Interview: Back to the Future’s Lea Thompson (Lorraine McFly) | Under the Radar Magazine Under the Radar | Music Blog for the Indie Music Magazine
Friday, January 27th, 2023  

Back to the Future’s Lea Thompson (Lorraine McFly)

Looking Back (at Back to the Future)

Oct 21, 2015 Web Exclusive
Bookmark and Share

Although she starred in more than her fair share of ‘80s classics—including Red Dawn and Some Kind of Wonderful—Lea Thompson is probably best known for her part as Marty McFly’s mother, Lorraine, in Back to the Future. She showed her broad range as young actress by playing multiple versions of that character in the film—including the prudish, alcoholic middle-aged woman in the movie’s 1985 timeline, and the rebellious teenager who unknowingly falls for her own son in BTTF’s version of 1955. (After the first movie’s success, Thompson returned to the sequels to play even further variations of the McFly family matriarch at various points in history.)

We chatted with Lea Thompson about her most iconic role in honor of the film’s 30th anniversary. (For more, check out our full feature on Back to the Future in Under the Radar’s fall issue.)

Austin Trunick [Under the Radar]: I was watching the original Making Of feature, which had interviews that look like they were shot on set of the film. The cast is asked about where they’d want to go if they had a time machine, and your answer at the time was “the future.” Would your answer to that question be the same now, or has it changed?

Lea Thompson: I don’t know! I always have a hard time with that question … Probably not [the future] any more, because then I’d be really old or dead. So maybe back to when I was a little kid, just like in Back to the Future.

This part came to you early in your career. I know you’d done a few features earlier on, but had Red Dawn even come out in theaters yet when you were auditioning for this role?

Hmmmm. I don’t think so.

I believe I read somewhere that the producers saw you when they were scouting Eric Stoltz in The Wild Life

Yes, definitely. I was doing The Wild Life and they were looking at him when they saw me.
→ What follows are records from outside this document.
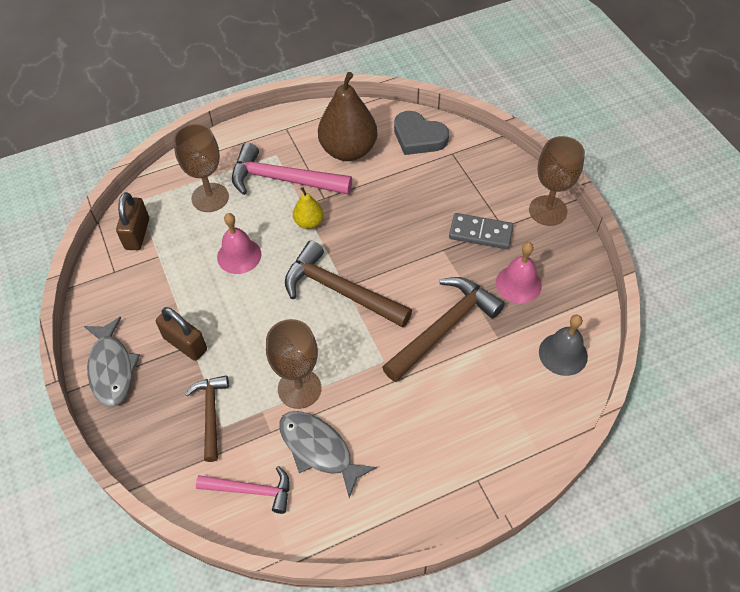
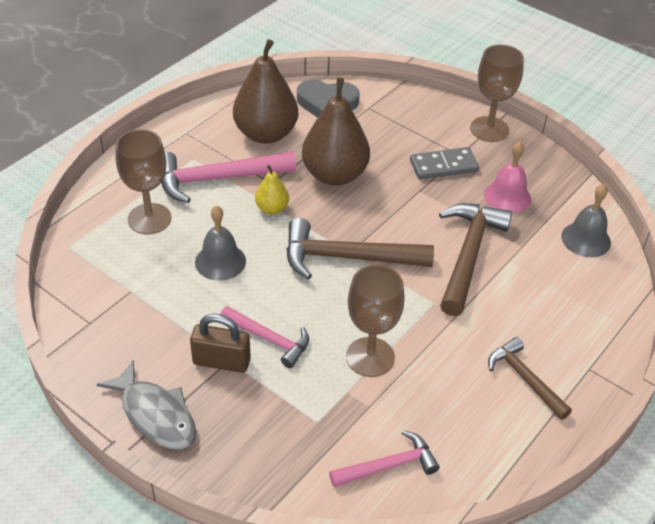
camera: 30 degrees left, 10 degrees down
(137, 234) = (91, 278): brown padlock -> none
(211, 414) = (297, 415): brown hammer -> brown hammer (525, 379)
(232, 339) = (269, 339): none -> pink hammer
(239, 255) = (220, 261): pink bell -> grey bell
(319, 449) = (428, 402): grey fish -> none
(380, 209) = (335, 175): none -> brown pear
Do you recall a few of the specific things that really excited you about the character or the story?

It was a great script! [Laughs] I mean, it was a great part, getting to play all of those different characters. It was such an amazing opportunity to get to show off as an actor, and the script was great. It was funny and it was subversive. I mean, my character was pretty subversive.

I was really fascinated with the 1950s, and the propaganda that women were told because they were trying to get them back out of the work force after World War II. There was all this weird propaganda, like “you just need a better blender and you’ll be a better person” and “you need to take care of your man.” All that stuff was going on at the time, which was really odd. It was a fascinating time for history, and the history of women. The sexual politics of the time were really interesting to me.

Were you nervous at your audition? I know Steven Spielberg, Robert Zemeckis, and Bob Gale were all there. I imagine that could have been pretty nerve-wracking for a young actress.

I don’t remember it being nerve-wracking! I remember how warm they all were. It was actually kind of dimly-lit. I just remember how much fun we had. I know I must have been pretty nervous, but they put me at ease. Maybe I already had the part? I don’t know. They were very kind, and I remember them making me feel very relaxed about the whole thing. I don’t know why! [Laughs] Usually auditions aren’t like that.

Robert Zemeckis was relatively early in his career, then, too – he had made a few films, but was coming off his first real hit [Romancing the Stone]. What was he like as a director on Back to the Future?

Well, he was very, very prepared. Very sure of what he wanted. But he was also into coming up with new inspiration as we shot. They kept re-writing and re-writing and changing things and adding things, and that was cool. I like it when filmmakers are still inspired and have the confidence to go with their instincts, and that’s what it really felt like.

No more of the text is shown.